Wednesday Walk Around the Web – 02/05/2020

Welcome to the Wednesday Walk Around the Web, where we weave & wind through weblinks weekly. Hopefully you will find the links on offer amusing, interesting, or informative.

  • I woke up on Tuesday and remembered that the Iowa caucuses had happened the night before and I didn’t know what happened. As it turned out, no one else did either, despite the caucuses looking like they always do from the perspective of the people doing the caucusing.
  • If all of this is a little too stressful, I get it — my catchphrase these days is “overwhelmed and struggling.” Might I suggest having someone stand on you while chopping you with meat cleavers?
  • If there’s one thing I know about gamers, it’s that they’ve had a years-long temper tantrum that quickly lapsed into acts of harassment and launched a domestic terrorist movement about the fact that sometimes women play and/or create and/or have thoughts about video games. If I know two things about gamers, it’s that they did all of those things and they appear to have an innate need to plaster RGB lighting all over everything from their computer peripherals to their computers’ internal components to their gaming chairs to their freakin’ toasters.
  • The generation I grew up with must really be starting to edge into cultural hegemony when we can bring back such marginal products as Dunkaroos. This is the same cultural power our parents used to fuel a long-lasting obsession with The Beatles and our older siblings used to fuel a similar obsession with Nirvana, so we must use this power for good. Let’s get round three of Crystal Pepsi too while we’re at it.

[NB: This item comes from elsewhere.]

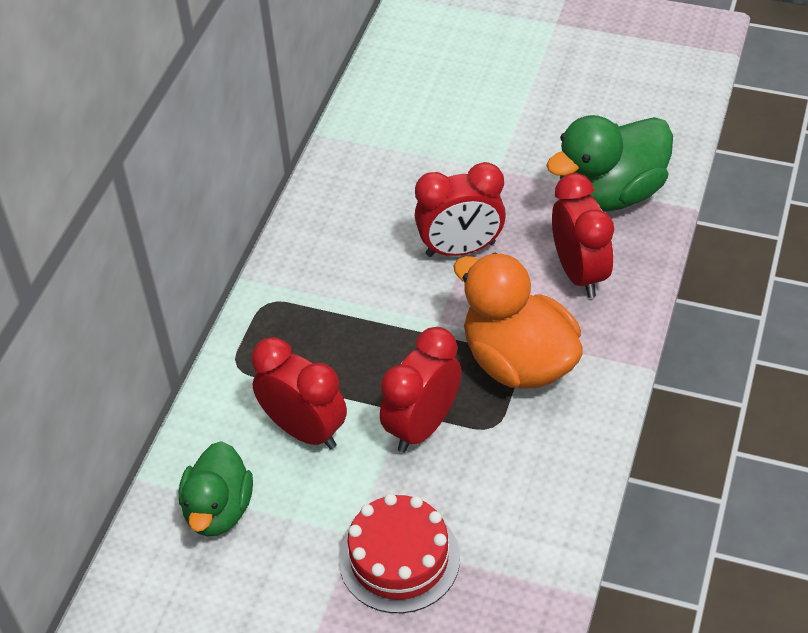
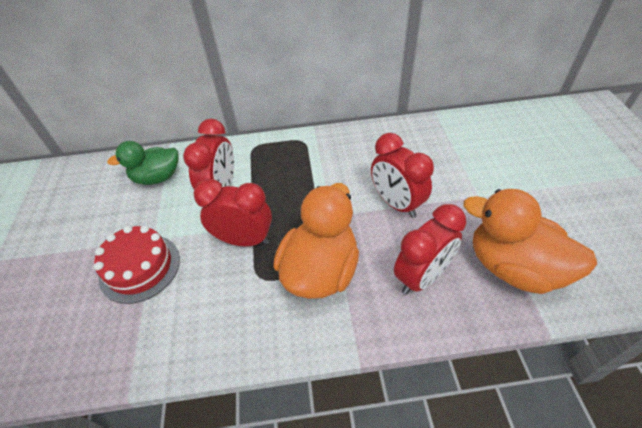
camera: 65 degrees right, 0 degrees up
(610, 194) = (513, 267): green duck -> orange duck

  • Now that we’re in the year of our lord BeyoncĂ© 2020 and officially living in the future, one wonders whether we’ve already reached peak “look at this TV news puff piece about what wondrous things we’ll have inn the year we’ve managed to shamble into.” Let’s enjoy it while it lasts, at any rate.
  • Google uses tracking data from phones to gauge traffic jams. When Google senses a traffic jam it adjusts the directions it gives to other people using Google Maps to send them on alternate routes. Ergo, if you want to clear out a street of all Google Maps users, all you have to do is walk a cheery red wagon full of phones down the street.
  • NFL owners want so badly to wring another week’s worth of cash out of the bodies and lives of the players who work for them that they might offer the players almost anything in return.
  • Behold the award for the year’s worst sex scenes in literature, a collection of some of the most spectacularly un-sexy (anti-sexy even) writing yet produced. A large percentage of this horrible sex writing probably got that way because the authors thought that writing something that’s actually sexy would be “lowering” themselves to the “inferior” form of literature in the romance section.
  • This Week in Art: Eli Minaya’s selection of ghosts are totally mesmerizing.
  • Amazon bars its employees from commenting on their jobs and their employers without prior corporate authorization; Amazon Employees for Climate Justice is a group formed by some of those employees who feel that what the company is doing is too grievous to stay silent.